Public-private partnership

Third, many FMIs are public-private partnerships. FMIs like CLS sit at the centre of their industry, positioning them perfectly to work with both the public and private sectors in responding to industry needs. This approach helps to ensure that a solution will reflect requirements across the market and achieve sufficient industry investment and standardisation. For example, CLS’s settlement service, CLSSettlement, not only mitigates settlement risk but also delivers commercial benefits such as funding and operational efficiency. In particular, CLSSettlement reduces the net funding required of each of its members by as much as 99% through multilateral netting and its in-out swaps program. This safe and efficient liquidity optimisation has been one of the foundations for the fivefold expansion of the global FX market since CLS’s launch in 2002.

Measured innovation

Fourth, FMIs’ focus on safety helps to ensure that the technological solutions they deliver will prioritise safety and resilience. FMIs are subject to strict rules and regulatory oversight, but this does not prevent them from constantly evaluating new opportunities to deliver enhanced services. However, any new technology solution for financial markets must deliver efficiencies and/or reduce costs while also meeting extraordinarily high standards of resilience. Further, technology can only transform the market when it is translated into solutions that solve real business problems. FMIs like CLS have the required deep understanding of business processes and platforms coupled with appropriate oversight, governance, credibility and trust to deliver safe and resilient solutions.

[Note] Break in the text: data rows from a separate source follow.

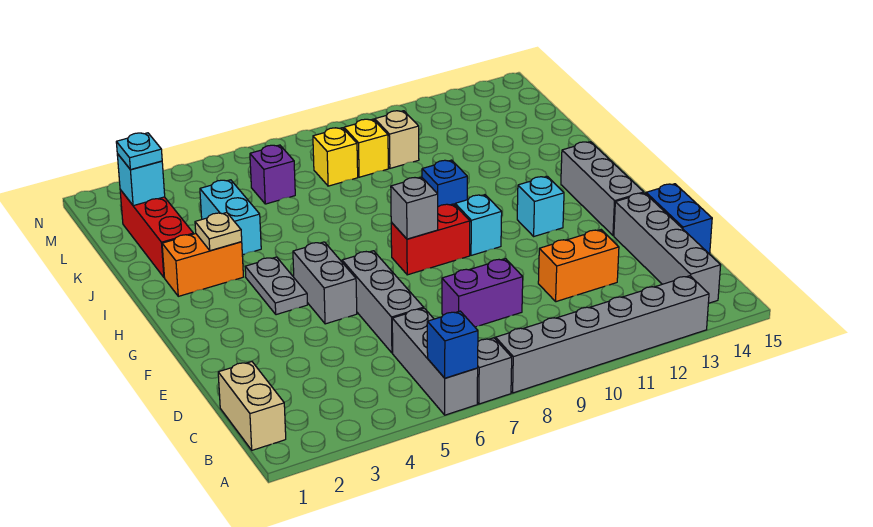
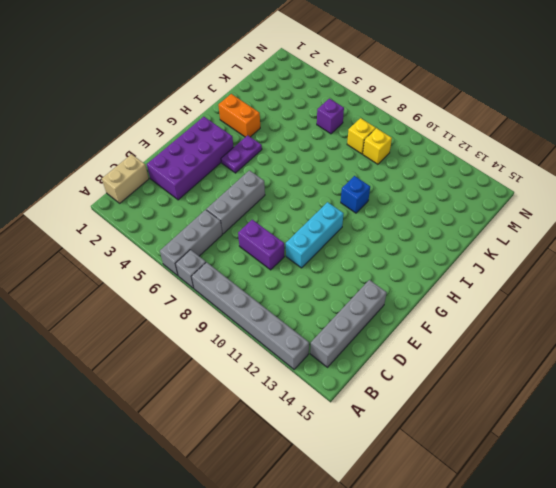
purple brick D2:G3 level 1 -> none
cyan brick E10:G10 level 1 -> cyan brick G10 level 1
purple plate G4:H4 level 1 -> grey plate G4:H4 level 1
none -> orange brick D11:D12 level 1
none -> blue brick D15:E15 level 1
none -> grey brick F5:G5 level 1

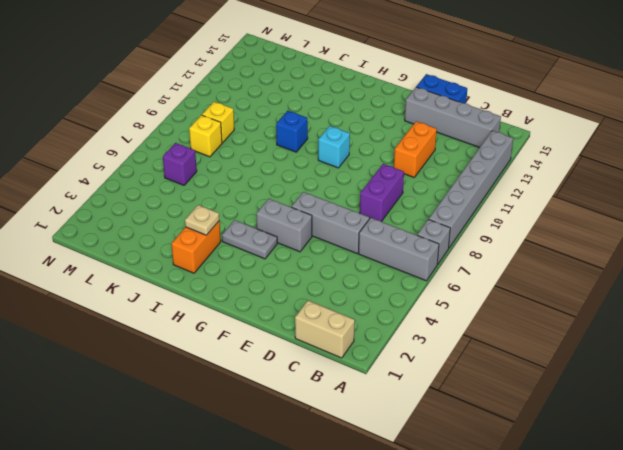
none -> grey brick F14:H14 level 1
none -> red brick G8:G9 level 1
none -> cyan brick G12 level 1

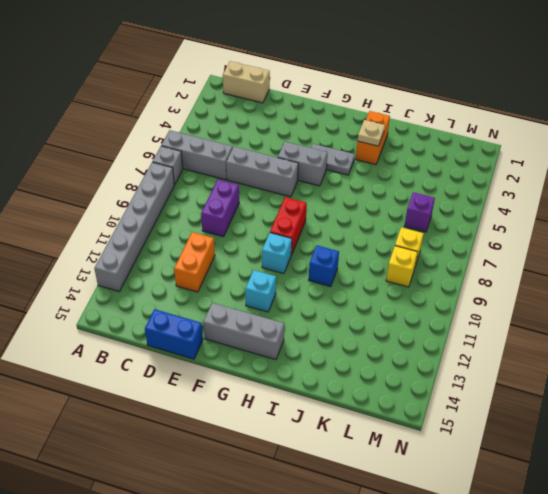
none -> grey brick B14:E14 level 1
none -> red brick J2:L2 level 1
none -> cyan brick J4:K4 level 1

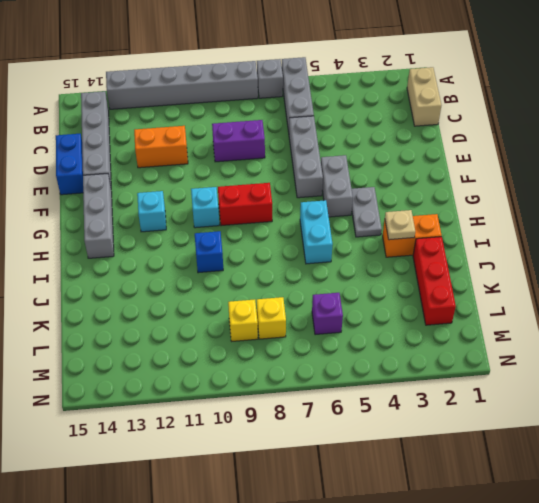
cyan brick H6:I6 level 1 -> cyan brick J4:K4 level 1
none -> tan brick L10 level 1
none -> blue brick A6 level 2
none -> grey brick G8 level 2

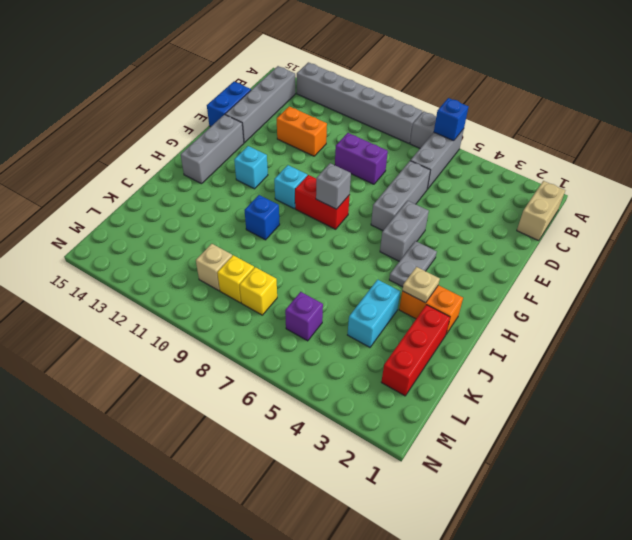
none -> cyan brick L2 level 2
none -> cyan plate L2 level 3

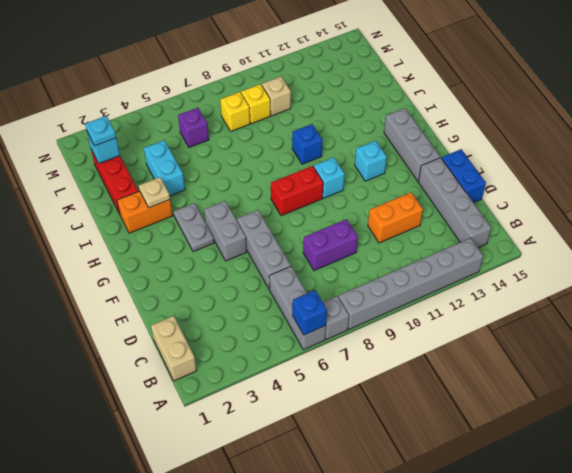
none -> grey brick G8 level 2

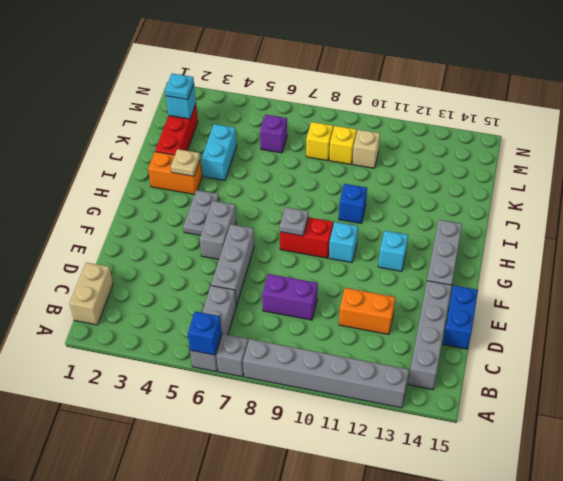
grey plate G8 level 2 -> grey brick G8 level 2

The launch of CLSNet, an automated bilateral netting calculation service, is testament to CLS’s ongoing ability to address the growing settlement risk in emerging markets currencies through safe innovation. CLSNet has experienced record growth this year. In the first half of 2023, the service saw a 400% year-on-year increase in average daily volume of net calculations, and in June 2023 it reached a record daily notional of $306 billion (£241bn) in net calculations, highlighting its network effect.

Operation at scale

Finally, FMIs enable operations at scale and the building of global ecosystems with broad participation, thereby increasing benefits for participants. The success of the FMI model for FX settlement risk mitigation is evident in the growth of PvP settlement volumes and the CLSSettlement community. Since 2021, there has been a 10% increase in CLSSettlement volumes, to an average of $6.5 trillion settled per day in 2023.

In addition, a CLS settlement risk analysis conducted in collaboration with a number of global bank members showed that of the FX transactions eligible for CLSSettlement (which comprise 80% of all FX transactions), on average 51% of the traded notional is settled through CLSSettlement, while most of the remainder comprises inter-branch and inter-affiliate trades or trades where settlement occurs via a single currency cashflow or over accounts within the banks’ direct control.

CLS welcomes new methods to reduce settlement risk across the FX market. However, for any new solution that has systemic risk management implications, the relevant legal, regulatory and policy implications need to be considered alongside the technology that delivers the solution. FMIs are regulated entities held to stringent rules and standards to protect the financial industry. It is essential that all service providers that mitigate financial market risk should satisfy similar criteria to FMIs to ensure that innovation in financial markets does not introduce new risks.